Raitiata Cati is a Project Officer with the Environment & Conservation Division of the Government of Kiribati. She is part of a team, working across a number of government departments who are behind a new ‘seeds for plastic’ swap scheme that aims to reduce plastic waste.
Tell us about yourself, and your work.
I am from the Kiribati capital, Tarawa. I studied a Bachelor of Arts majoring in Geography and Marine Affairs, and I’ve been working with the Environment & Conservation Division since 2009. When I first started, my key responsibility was to enforce the Environment Act, which regulates pollution. I chose to work in this area because I want to help our small island that is faced with many challenges ranging from poor soil to inadequate ground water supply, and many problems with managing waste.
Right now what I’m really interested in is helping Kiribati through coordinating programs and initiatives that will assist in the reduction of plastic waste that is discarded illegally on land which mostly ends up in our ocean.
Why/how is plastic waste an issue for the ocean surrounding Kiribati?
Our beaches and ocean are becoming a common ground where land based non-organic waste (including plastic waste) converge, especially during spring tides. It means that plastic waste that is continually unmanaged on land is polluting our ocean.
Kiribati’s marine environment is vast, yet the presence of plastic waste in our ocean is polluting our fish, corals and mangroves. These are the most important ecosystems that give smaller fish a home and shelter. And bivalves and other marine creatures that live in the tidal areas are also affected, too. Plastic often breaks down into microplastic and stays longer in the environment; becoming a health concern for humans too as they enter our water system and the food chain.
And as plastic keeps piling up, it also becomes a breeding ground for mosquitoes – which leads to outbreaks of dengue fever. The Health department encourages the public that their homes and community areas should be clear of waste to help control the growing population of mosquitoes.
I see that the main problem we need to focus on is improving our system for waste collection and facilities that contain waste. Awareness programs are required to target the public (those who live on [the main island of] Tarawa, or on outer islands) to ensure that people coming in and out of Tarawa are using the systems properly. And enforcement is one area that needs to be strengthened too – to help change the habit of simply throwing rubbish away without thought.
Tell us more about the work you are involved in to try and address the marine pollution problem in Kiribati.

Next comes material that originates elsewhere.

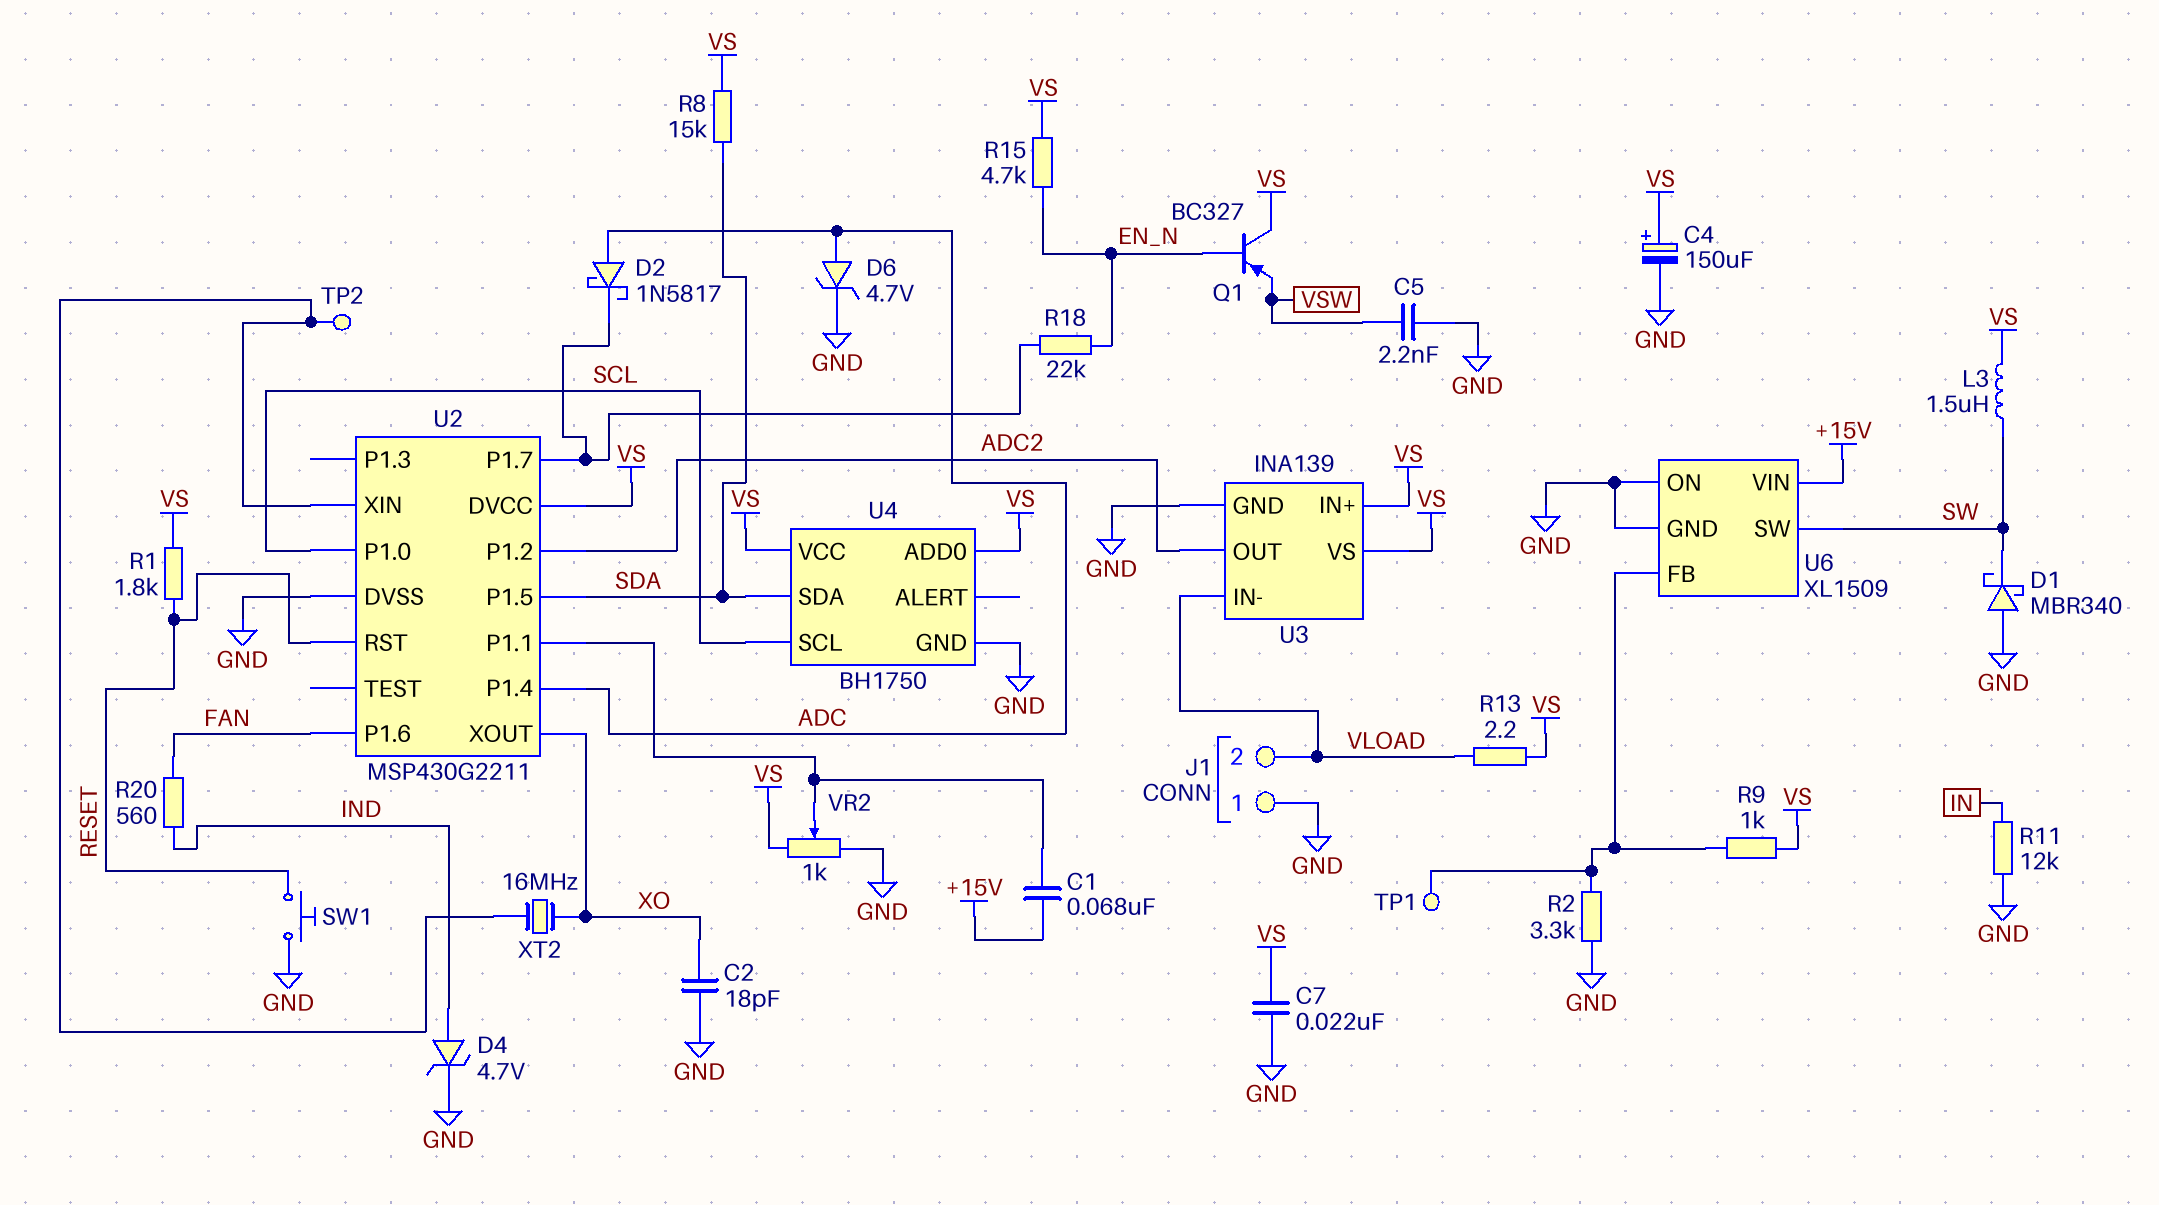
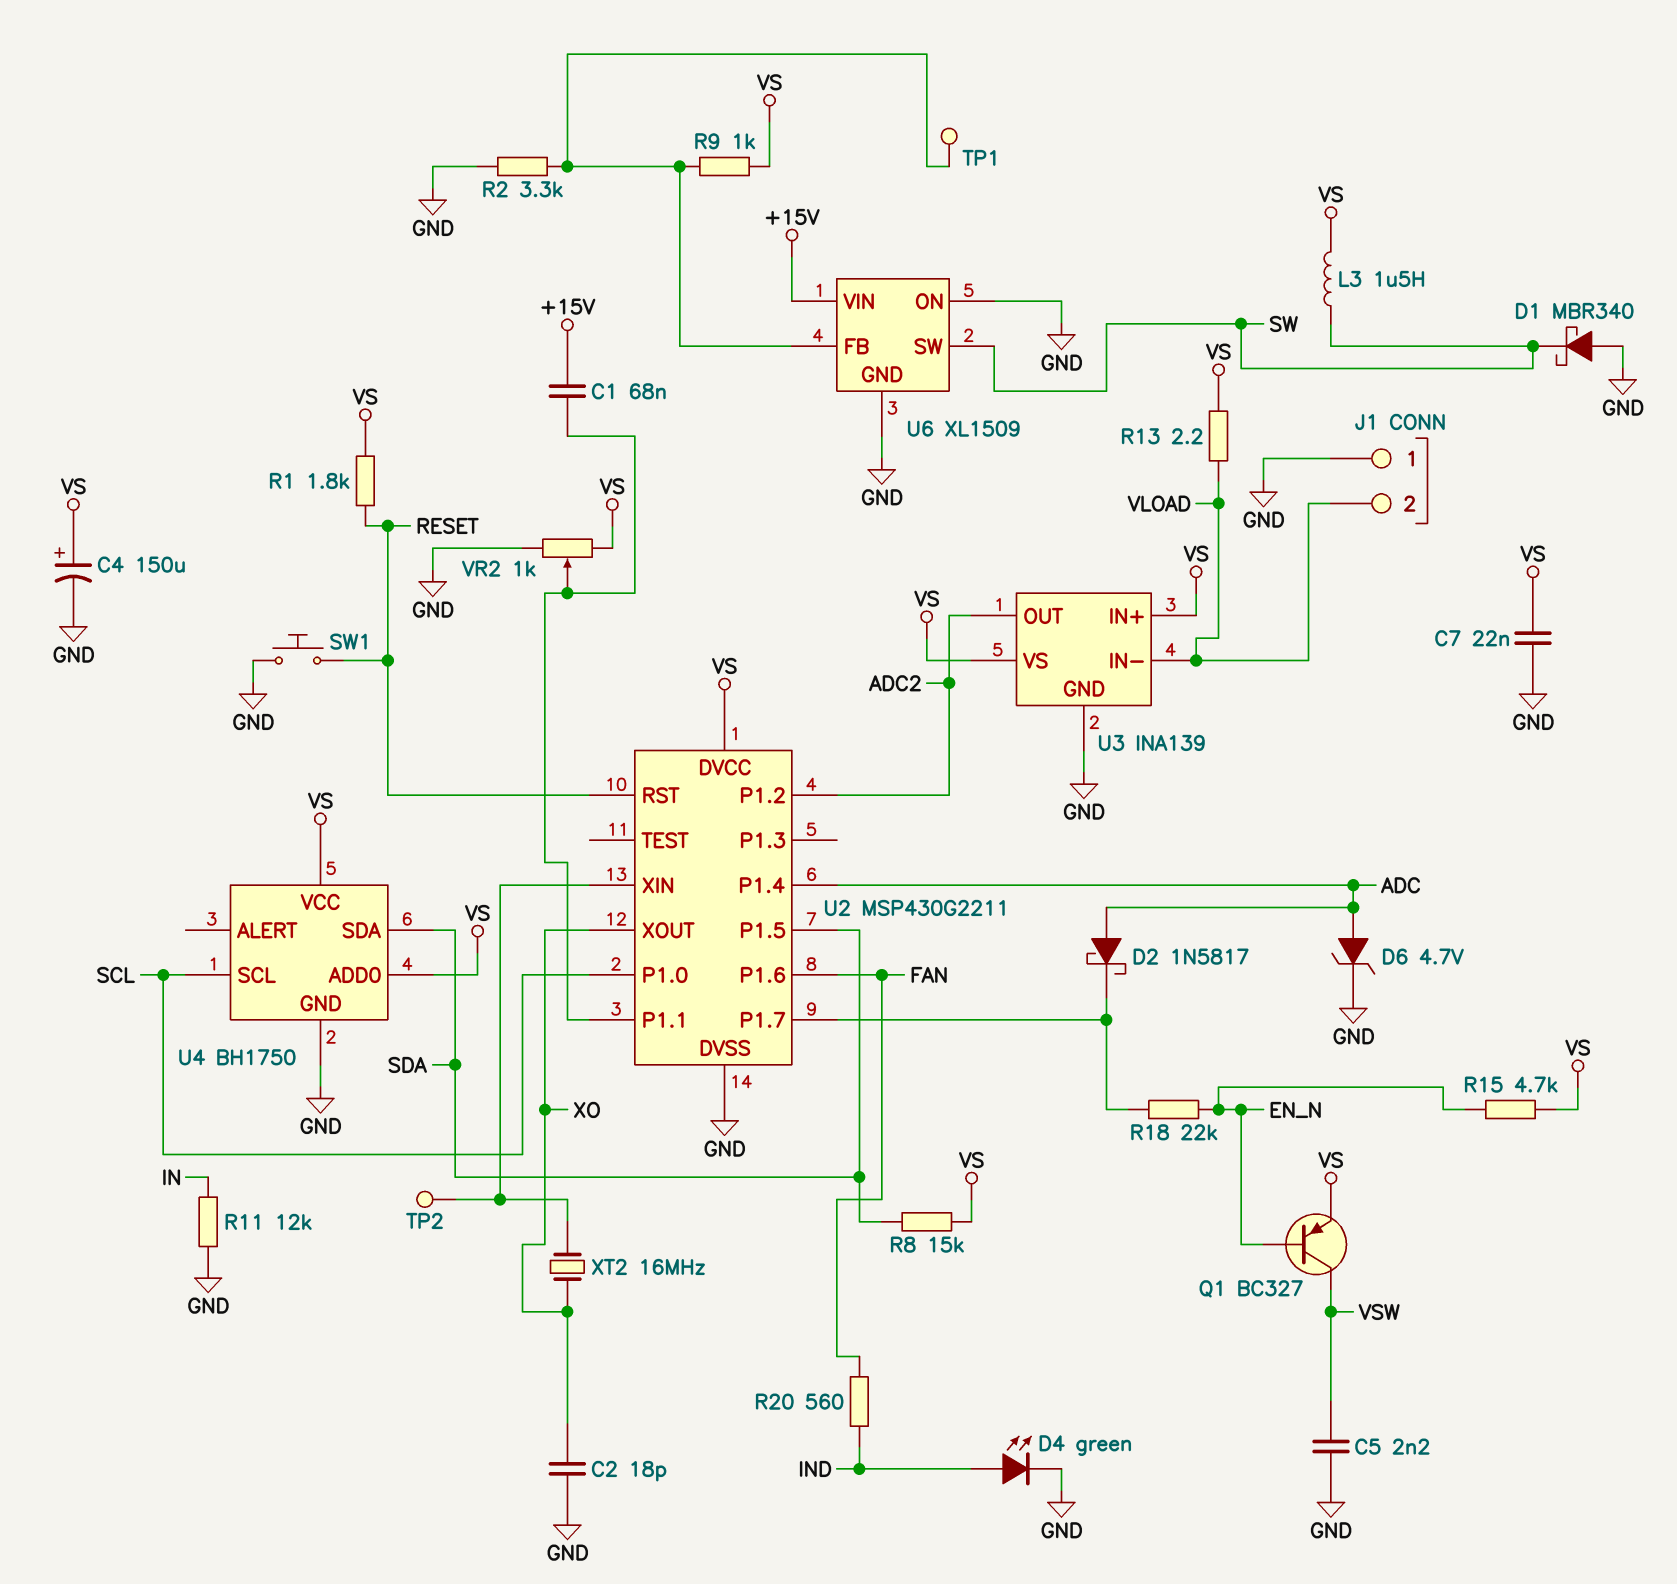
D4: zener 4.7V (A IND, K GND) -> LED green (A IND, K GND)
Q1: PNP BC327 (B EN_N, C VS, E VSW) -> PNP BC327 (B EN_N, C VSW, E VS)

In late 2018, we [a big team from Kiribati’s Ministry of Environment, Lands and Agricultural, local councils, together with a team from Taiwan] started a plastic/vegetable exchange program. The idea was to make use of the vegetable and fruit supplies from boarding schools during the school long holidays to support a plastic pollution campaign.
The idea is to provide incentive to encourage the public to help collect plastic waste instead of throwing it away. Once a week, during the four month-long school break, communities collect plastic waste in exchange for vegetables. We saw an average of nearly 60 kilograms of plastic waste exchanged in each session.
When schools returned, we changed vegetables to seedlings as the incentive. The waste collection rate doubled – and eventually, tripled – and we were receiving an average of 170 kilograms of plastics per exchange. Since the program began, we (the organisations involved) have been receiving more and more enquiries about the program – and the schedule for the next exchange.
In Kiribati we are also working to ban the import of single use plastic shopping bags, which involves the Customs Office and Office of Attorney General. And businesses are also being targeted – encouraging them to sell reusable bags - which our office is supplying – and we are working to mass produce these bags with the help of local tailors and NGOs.
And with schools we have implemented a ‘Plastic Free School’ Initiative, which aims to minimize the use of ice bags in schools. The program has been very successful: within two weeks, schools started shifting away from using ice bags, to instead use water bottles (PET bottles) and cups to sell drinks. With more funding and resources, we hope to reach all schools here in South Tarawa.
There’s still a long way to go; there’s still plenty of waste lying around. But so far we have noticed a big difference in people’s behavior – more and more people are collecting plastic waste. It’s slowly improving.
What motivates/inspires you?
Kiribati is our home. We know our island is a beautiful place. But blocking this view is the presence of plastic waste. Whatever effort that individuals, through their different roles in society, are contributing – either small or big – is what inspires me the most.
How can people get involved?
Integrating activities that tackle plastic pollution in communities – through other Ministries, NGOs and other development programs – is one way to involve more people. However, to minimize plastic waste there is a need to incorporate the wider population; to cover all sources, so that plastic pollution is addressed from every angle.
If there’s one change you’d like to see every person in make to reduce plastic pollution, what would it be?
People need to be more responsible for their waste and mindful that whatever they do have direct impact on our marine resources, human health, environment, and even our economy. Our waste: our responsibility.